4. I have been practicing every day. And I just got my recording done today. I just thought of something. Generally everything I’ve sent through has gotten lots of approval lately. I think this is because I sound like Real Me more and more all the time.
5. I am going to completely clean everything today. No. It’s TRUE! Laundry as well! Why are you ROTFLing? Seriously? Ack to you!
6. This song made me feel really stupid and I think that any mystique I might have had as a human being is totally gone. For like, a lot of people.

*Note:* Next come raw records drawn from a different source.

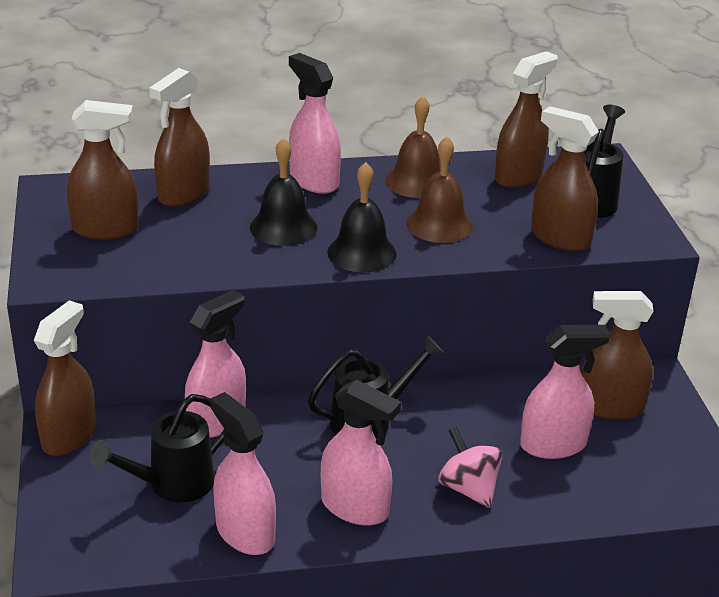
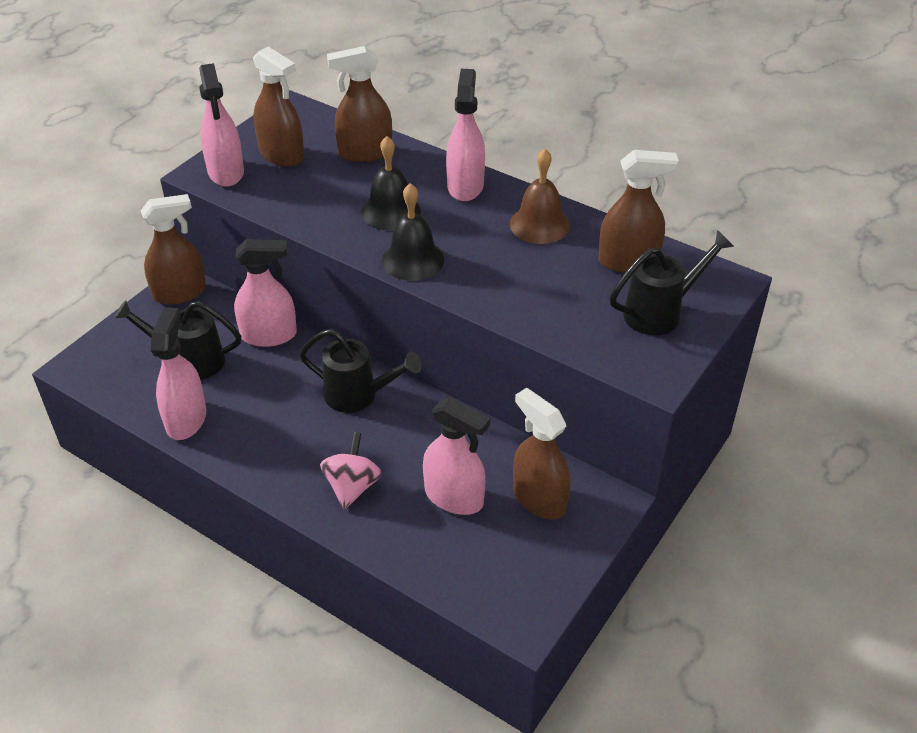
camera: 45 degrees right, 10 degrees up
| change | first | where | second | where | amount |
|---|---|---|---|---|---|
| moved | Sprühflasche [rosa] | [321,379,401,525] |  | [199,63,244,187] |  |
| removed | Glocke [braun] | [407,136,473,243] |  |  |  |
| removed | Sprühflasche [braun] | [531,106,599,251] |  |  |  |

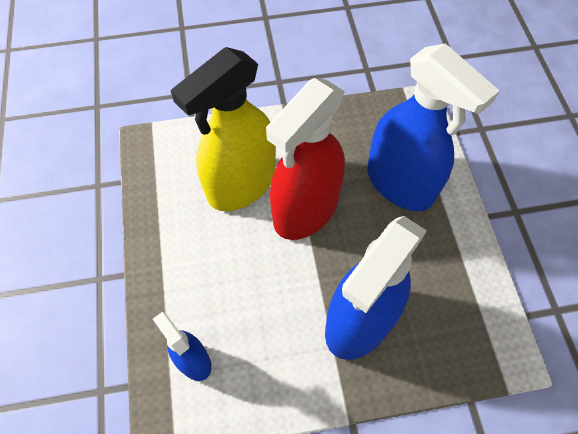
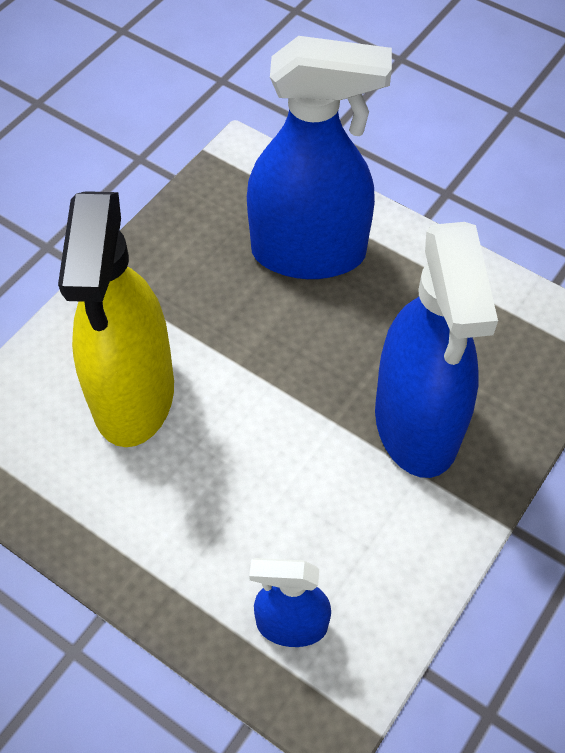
camera: 45 degrees left, 5 degrees down
| change | first | where | second | where | amount |
|---|---|---|---|---|---|
| removed | Sprühflasche [rot] | [266,78,345,240] |  |  |  |

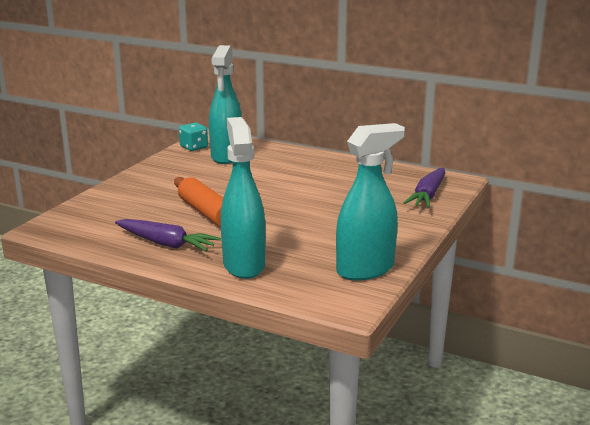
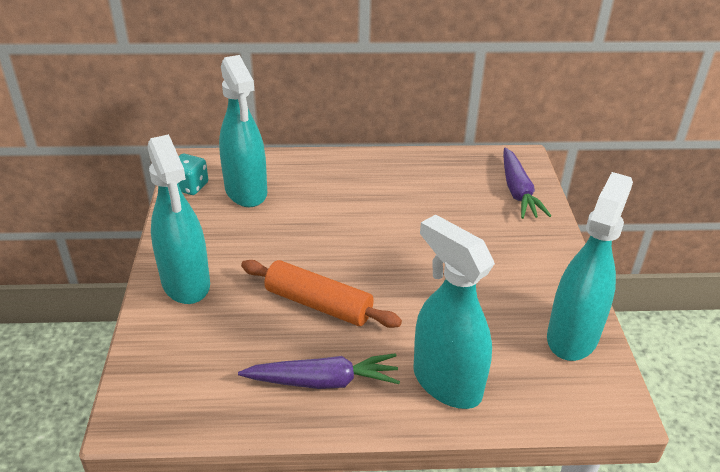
camera: 30 degrees left, 15 degrees up
| change | first | where | second | where | amount |
|---|---|---|---|---|---|
| added |  |  | Sprühflasche [türkis] | [148,134,210,304] |  |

7. I want to be alone. That’s probably why I drove around yesterday for a bit and listened to the Dixie Chicks again. I don’t feel like apologizing for this so I won’t. One should never apologize for the Dixie Chicks. Or for wearing Halloween Kitty Ears.
8. I might be hungry. I think I’m just dirty though.
9. I need to wash my face and probably just shower, which will feel nice. I have to go see what these cat noises mean first tho.
10. A lot of tmi today. hmm.
*tongue in cheek link, phrase, or title. Just sayin’*
1. Blogathon is fast approaching.
2. I have not put out any solo material in For-Ev-Er.
3. I am at an impasse in many situations. I enjoy Strawberries. These thoughts seem unrelated, but are not. Not quite.
4. My Odd Blog and Other Social Networking Situations have mysteriously resolved themselves, almost as if by Strange Fairy Magic. This is simultaneously relieving, Curious, suspicious, ironic, and Boring.
I am grateful for this because suddenly I find I am getting work done like a normal person and that making lists has become easy and drama free.
5. Bananas make you feel mysterious and alluring, even if they are not at their peak stage of ripeness.
6. Pears are not as terrible when utilized in sushi. It may sound weird, but there it is.
7. MINI LIST OF REVIEW-y TYPE THINGS I MUST DO:
-my Hair Person.
-my new friend who makes sushi and is a L-E-G-E-N-D
-the latest songfight which is going to be a huge pain and that I don’t think I will get done but I’m starting to slip off the grid there again and only my collab is really keeping me around and my lurking interest in other people. I’ve always lurked and listened.
-a couple albums that I have heard lately.
8. I must deal with the fact that all my writing places have gone into shambles and so are all the places where I reside.
9. I need to practice now.
10. I must pick up this place out of whine-sville where it also currently sits and take it to another place.
I have photographs to post and other stuff to organize.
I had fun at the amusement park and lots to say about that! I could write for DAYS!!!!!
[ADDENDUM: When I say I must do these review-y type things, I mean the reviews for the reviewy type things. I think grammar shot me in the foot on that one. if you are giggling, stop it.]